Antônio Maria também é considerado “o maior cronista da noite carioca”, a noite dos artistas e dos boêmios que, no livro “A noite do meu bem”, encontrou em Ruy Castro o seu maior memorialista. Nesse livro fantástico sobre a história do samba-canção, Castro registra que, certo dia, Antônio Maria confidenciou a Nora Ney que “[…] era compositor, mas ainda inédito — nunca tivera uma música gravada. Mostrou-lhe ‘Menino grande’, que havia composto para embalar a si próprio e gostaria que, um dia, uma mulher a cantasse para ele. Nora prometeu-lhe que, se viesse a fazer um disco, essa seria a primeira música que gravaria. Cumpriu a promessa pouco depois, em abril de 1952 quando fez seu primeiro disco, na Continental […] Maria chamara-o de ‘samba-acalanto’, mas era um legítimo samba-canção”. Anos depois desse primeiro sucesso, comporia outros clássicos de nosso cancioneiro, inclusive o popular “Ninguém me ama”, cujos versos pungentes se tornaram praticamente anônimos:
“Ninguém me ama / Ninguém me quer / Ninguém me chama / De meu amor / A vida passa, e eu sem ninguém / E quem me abraça não me quer bem. / Vim pela noite tão longa de fracasso em fracassso / E hoje descrente de tudo me resta o cansaço / Cansaço da vida, cansaço de mim / Velhice chegando e eu chegando ao fim”.
Mas, ao contrário do que seus versos sugerem, o “bom Maria” nunca esteve perto da velhice, pois morreu, fulminado por um enfarte fatal, com inacreditáveis 43 anos.
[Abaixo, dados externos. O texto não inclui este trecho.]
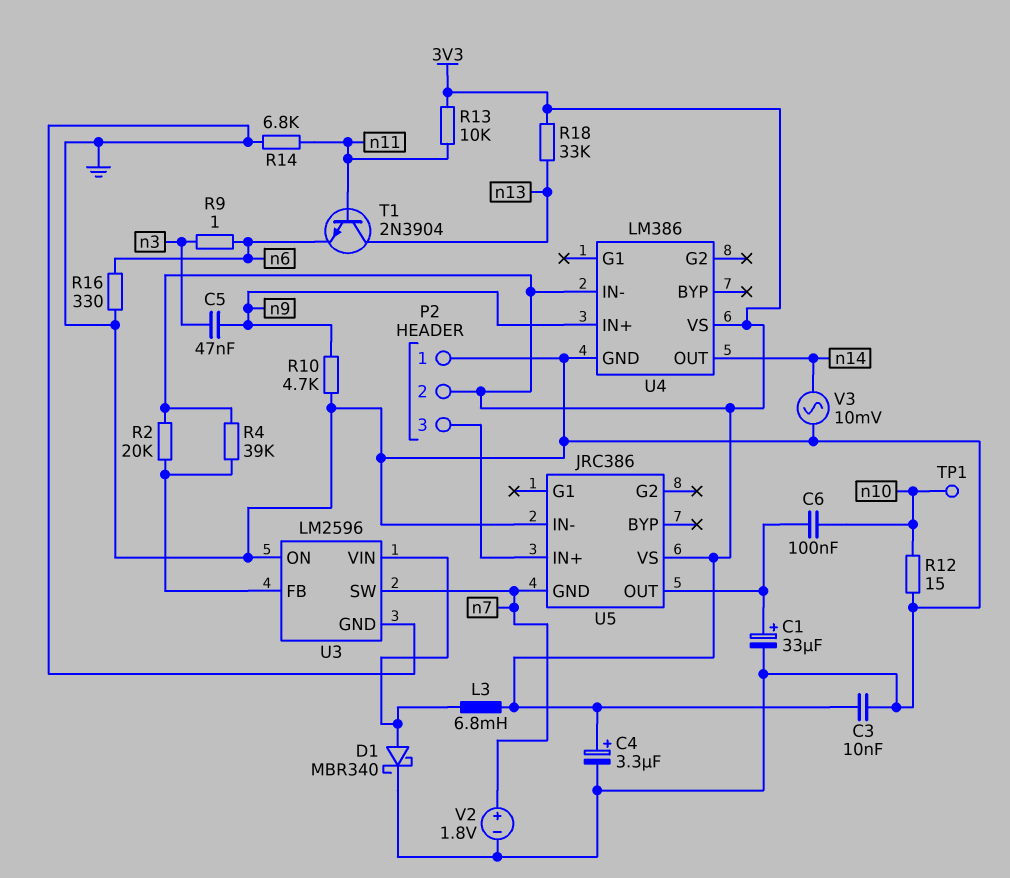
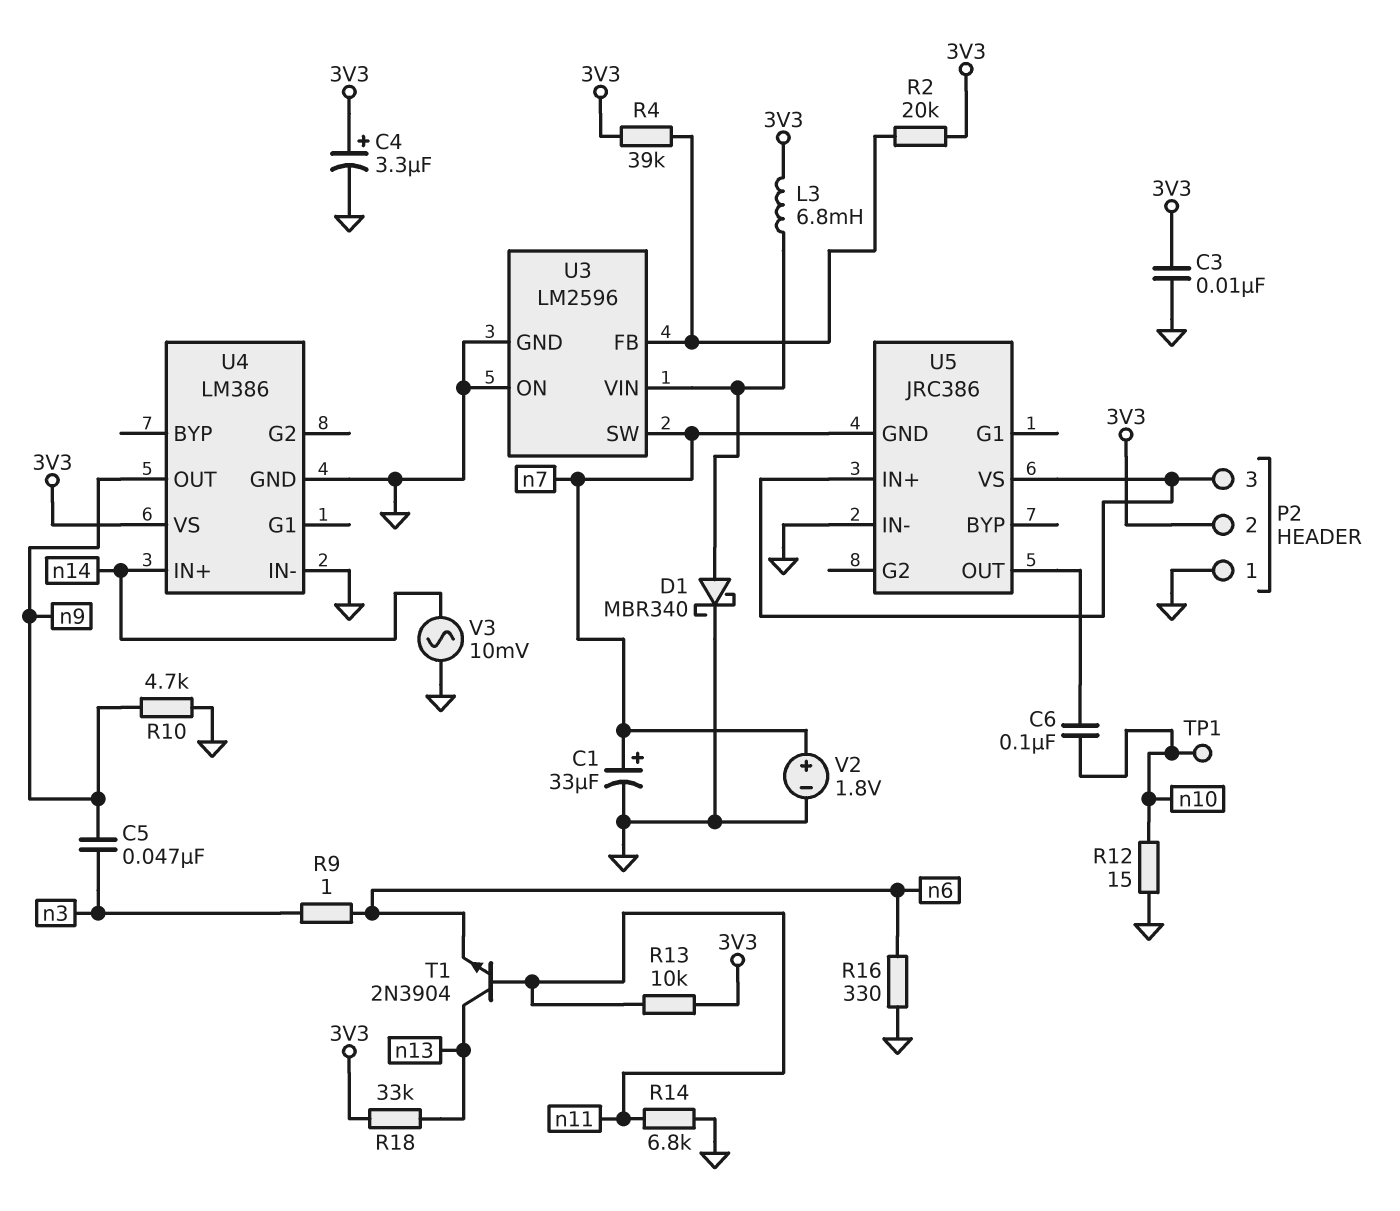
C1: 33uF (plus U5/OUT, minus GND) -> 33uF (plus n7, minus GND)
U4 pin IN+: n9 -> n14
U4 pin IN-: 3V3 -> GND
U4 pin OUT: n14 -> n9
U5 pin VS: 3V3 -> P2/3

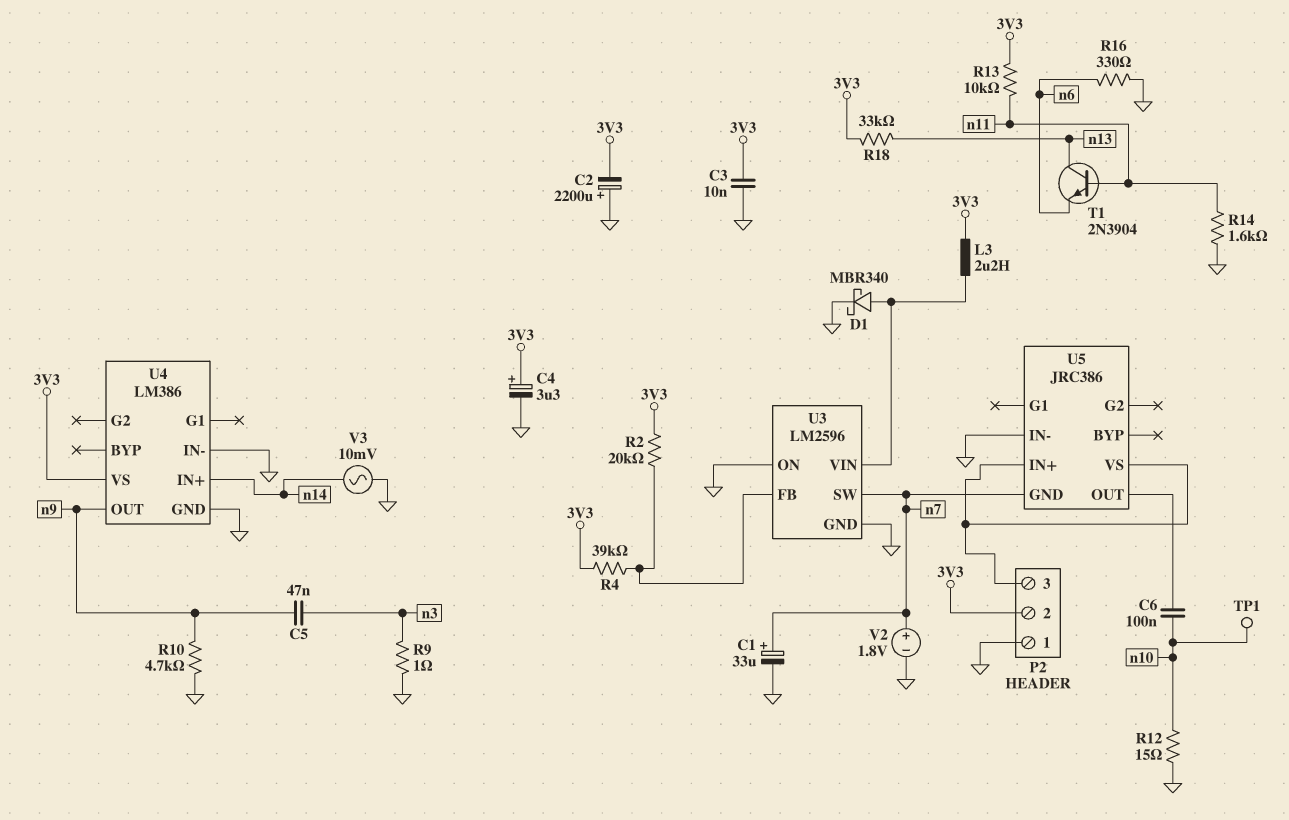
C2: none -> 2200uF (plus GND, minus 3V3)
L3: 6.8mH (3V3, U3/VIN) -> 2.2uH (3V3, U3/VIN)
R9: 1 (n3, n6) -> 1 (GND, n3)
R14: 6.8k (GND, n11) -> 1.6k (GND, n11)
O ano era 1964, um ano pesado…
Sinto muito aqui ter de abreviar os sucessos e a vida inquieta e exuberante de Antônio Maria, oferecendo aos leitores não mais que uma modesta aquarela. Maria é tema para livros, para longas degustações, para um convívio permanente. Concluo com o próprio poeta meditando sobre a morte com palavras em que não faltam bom humor e sabedoria: “Morrer é não precisar de mais ninguém. É ser, até que enfim, independente mesmo […] Todavia o certo é morrer o menos possível e sempre à última hora. A independência é a pior de todas as solidões”.
Para “morrer o menos possível”, aconselho Antônio Maria.